The worst case UI perf

The worst case performance I recorded on the 13-inch rMBP was 16 fps when scrolling in Safari with Facebook loaded at the 1440 x 900 scaled resolution setting. Minimum frame rate at the default best for Retina setting ended up being around 18 fps. It's distracting and a clear regression from other, non-Retina Macs. That's the lowest performance you see, but not everything falls into that range. Scrolling down the AnandTech front page for example happens at around 40 - 50 fps at the 1440 x 900 scaled resolution. Other animations will happen as high as 60 fps, although you typically notice when things are slow not when they're performing as expected.


The better case

The 13 I'm testing had demonstrably lower scrolling performance than my 15-inch rMBP, but I believe that has to do with the difference in CPU clocks more than anything else. My 13 uses a 2.5GHz Core i5 that can turbo up to 3.1GHz, while my 15 has a max single threaded turbo of 3.6GHz - an increase of 16%. There's also the fact that the 15-inch model features a quad-core CPU, leaving you with more idle cores in the event that you're actually doing more than just scrolling all day. I suspect the combination of these two things is why a lot of folks perceive the 15-inch rMBP to deliver faster UI performance.

The 15-inch model does have a discrete GPU, however I didn't notice a big performance difference in UI frame rates when I was on integrated vs. discrete graphics. I do believe that a lot of the present issues are related to Apple not GPU accelerating more of the drawing pipeline and as a result, single threaded CPU performance suffering under the load of 4 and 5MP displays. Intel (and AMD) design their CPUs for the types of workloads most of their customers will be running. The vast majority of the market isn't running OS X with 4MP+ panels. A lot of this is related to OS X itself, as you don't have the same scrolling issues under Windows. As we saw in our Surface review, simply making an application (or in this case, an OS) look a certain way can eat up a good amount of CPU time.

There's not much you can do here other than wait for faster hardware or buy the fastest CPU available on whatever system you're considering. Single threaded performance will scale linearly with CPU clock speed, so higher clocked CPUs should deliver smoother scrolling performance. Ultimately just scaling CPU clock is an inefficient way to solve the current UI frame rate issues. Future revisions of OS X will likely shift even more UI workload to the GPU, plus we'll see new microprocessor architectures that will perform better with these types of workloads as well. The only issue is I don't know when either of these things will happen. Haswell should bring a good increase in IPC and maybe even a slight increase in frequency, which will definitely help.

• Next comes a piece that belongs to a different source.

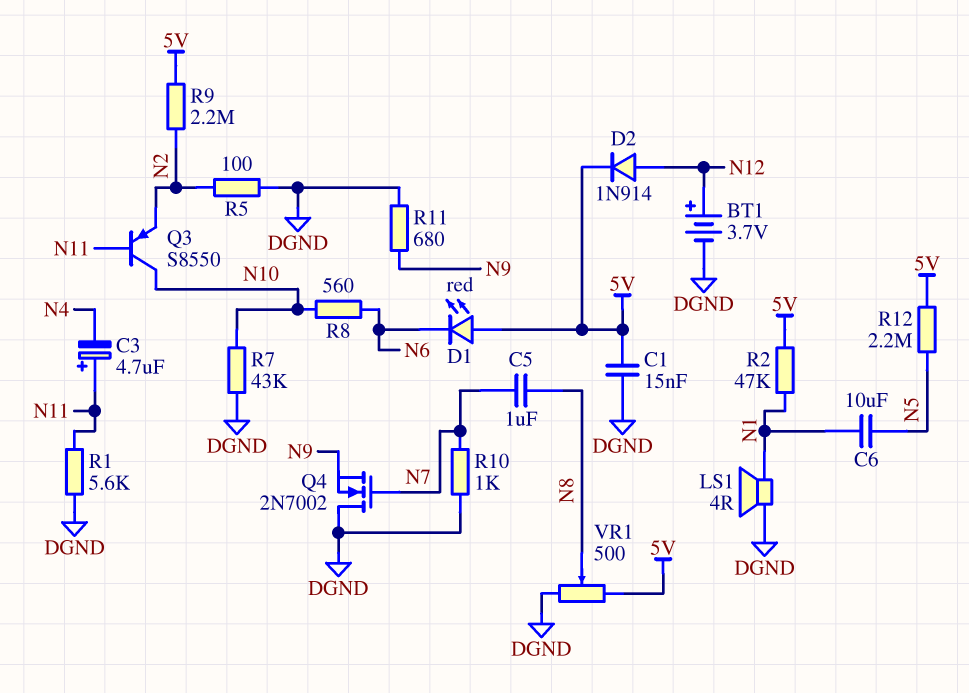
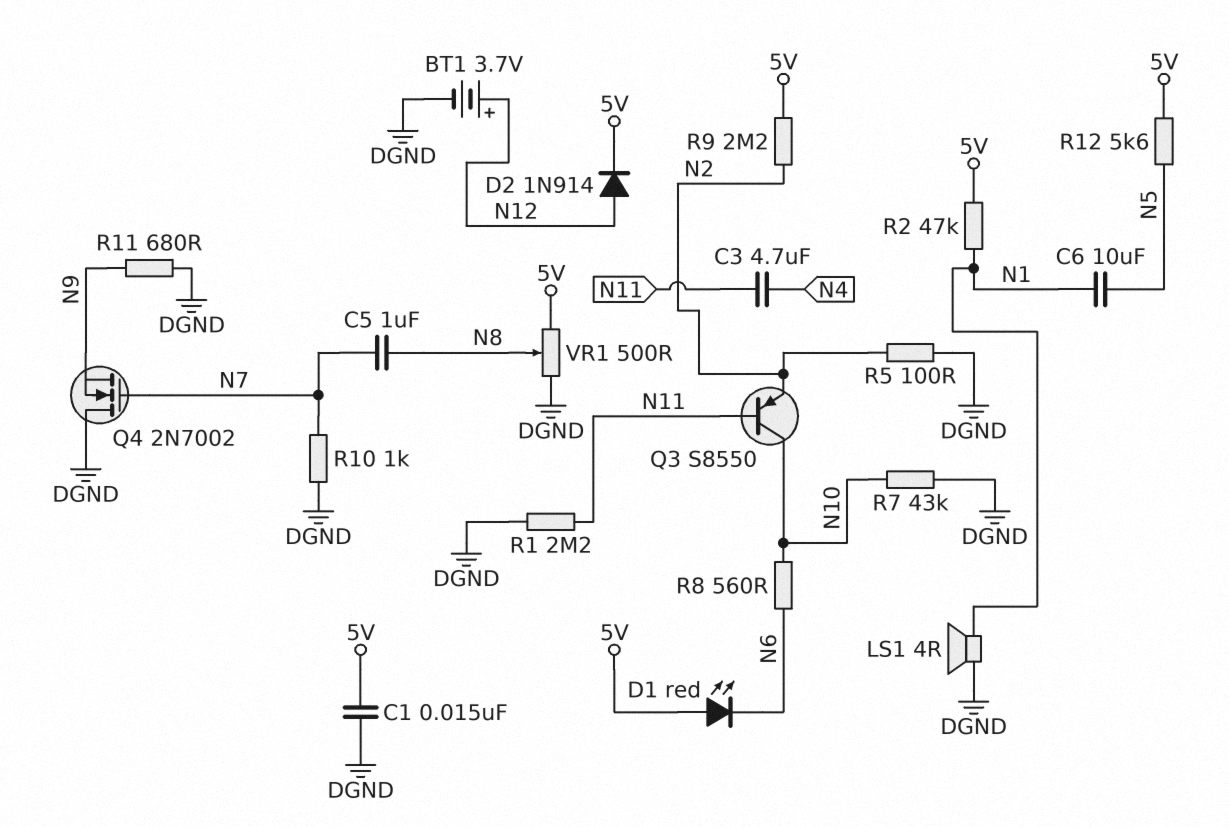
C3: 4.7uF (plus N11, minus N4) -> 4.7uF (N4, N11)
R1: 5.6k (DGND, N11) -> 2.2M (DGND, N11)
R12: 2.2M (5V, N5) -> 5.6k (5V, N5)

What we'll need however, without any significant changes to OS X is an outright doubling of single threaded CPU performance. In the worst case scenario that could mean that we won't see UI frame rate fixed for years. I doubt it'll be that long, if I had to guess I would say that Haswell will bring a good improvement and around the Broadwell (2014) timeframe is probably we'll see things really get better. I don't have intimate knowledge of Apple's OS X roadmap and I also don't know the instruction mix that's causing this behavior so I can't really say anything for certain, I'm just speculating.

The 13-inch Retina Display in Numbers USB 3.0 Performance
POST A COMMENT

79 Comments

View All Comments

  • James5mith - Tuesday, November 13, 2012 - link

    One of the biggest advances the Windows OS made was moving from a strictly CPU driven windows management interface, to a GPU accelerated one. (Vista, Win7, Win8)

    It stopped things like the classic "trail of artifact windows" you could do when your old WindowsXP and earlier machines were bogged down. Since the desktop was drawn by the CPU, it wouldn't refresh properly until some CPU cycles were freed up.

    Seems Apple did not learn from the past, and is now doomed to repeat it.
    Reply
  • Ryan Smith - Tuesday, November 13, 2012 - link

    Actually Apple introduced GPU accelerated window composition with Quartz Extreme nearly 10 years ago, a few years ahead of Microsoft.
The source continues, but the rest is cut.